Neşet Ertaş vefatının 4. yılında unutulmadı
Hayat görüşü, müziği ve felsefi yönüyle Türk halk müziğinin unutulmaz isimlerinden biri olan Neşet Ertaş, vefatının 4'üncü yılında anıldı
Türk halk müziğinin ve Orta Anadolu Türkmen Abdal Müzik geleneğinin en büyük ozanlarından biri olan, bağlamadaki ustalığı ve eserleriyle derslere konu olan sanatçının hayatı ve eserleri kitap haline getirildi, hakkında belgeseller çekildi. 74 yaşında prostat kanseri nedeniyle hayatını kaybeden Neşet Ertaş'ın sevenleri, ölümünün 4'üncü yılında ünlü halk ozanını unutmadı.

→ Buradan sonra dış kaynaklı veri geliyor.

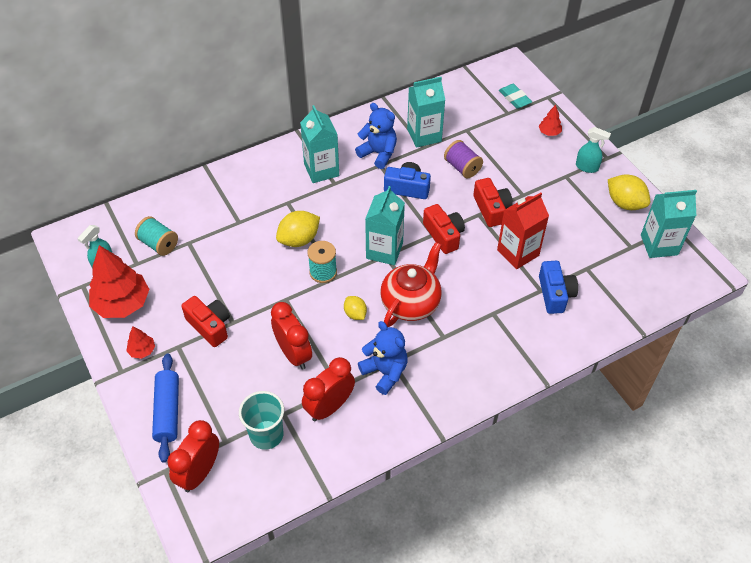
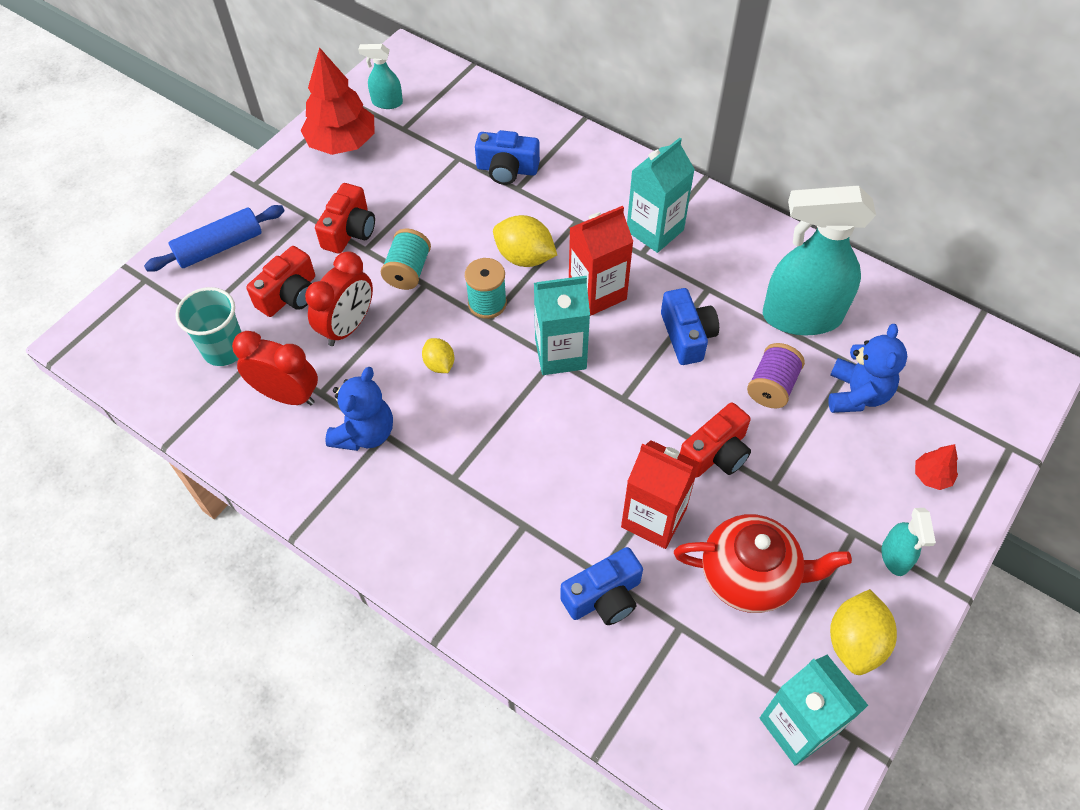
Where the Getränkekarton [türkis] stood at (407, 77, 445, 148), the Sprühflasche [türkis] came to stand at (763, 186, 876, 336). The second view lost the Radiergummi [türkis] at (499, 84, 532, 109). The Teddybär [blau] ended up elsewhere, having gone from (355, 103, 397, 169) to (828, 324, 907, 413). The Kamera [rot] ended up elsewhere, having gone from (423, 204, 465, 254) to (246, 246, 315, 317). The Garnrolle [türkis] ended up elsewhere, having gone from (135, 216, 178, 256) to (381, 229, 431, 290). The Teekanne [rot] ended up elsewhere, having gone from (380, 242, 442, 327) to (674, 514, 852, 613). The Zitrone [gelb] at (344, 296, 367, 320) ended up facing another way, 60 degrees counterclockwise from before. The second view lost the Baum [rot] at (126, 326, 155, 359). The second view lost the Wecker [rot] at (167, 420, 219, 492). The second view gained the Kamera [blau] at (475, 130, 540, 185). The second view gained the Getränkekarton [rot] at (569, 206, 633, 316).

ÇANKAYA NEŞET ERTAŞ'I "NEREDESİN SEN" DİYE YAD ETTİ
Neşet Ertaş, ölümünün dördüncü yılında Çankaya'da türküleriyle anıldı. Çankaya Belediyesi'nin düzenlediği "Neşet Ertaş anılıyor, gönüller türkülere açılıyor" adlı anma programında, sanatçılar ustanın eserlerini söyledi.
Çankaya Belediyesi, ölümünün dördüncü yılında bozlak ustası, abdal geleneğinin büyük temsilcisi Neşet Ertaş'ı düzenlediği "Neşet Ertaş anılıyor, gönüller türkülere açılıyor" adlı programla andı. Ahmet Taner Kışlalı Spor Salonu'nda düzenlenen anma programına Ankara Milletvekili Levent Gök, CHP Çankaya İlçe Başkanı Selçuk Dereli, Kırşehirli dernek ve vakıf yöneticileri, Ankara Umum Otomobilciler ve Şoförler Esnaf Odası Başkanı İzzet Yıldırım ve çok sayıda Neşet dostu katıldı.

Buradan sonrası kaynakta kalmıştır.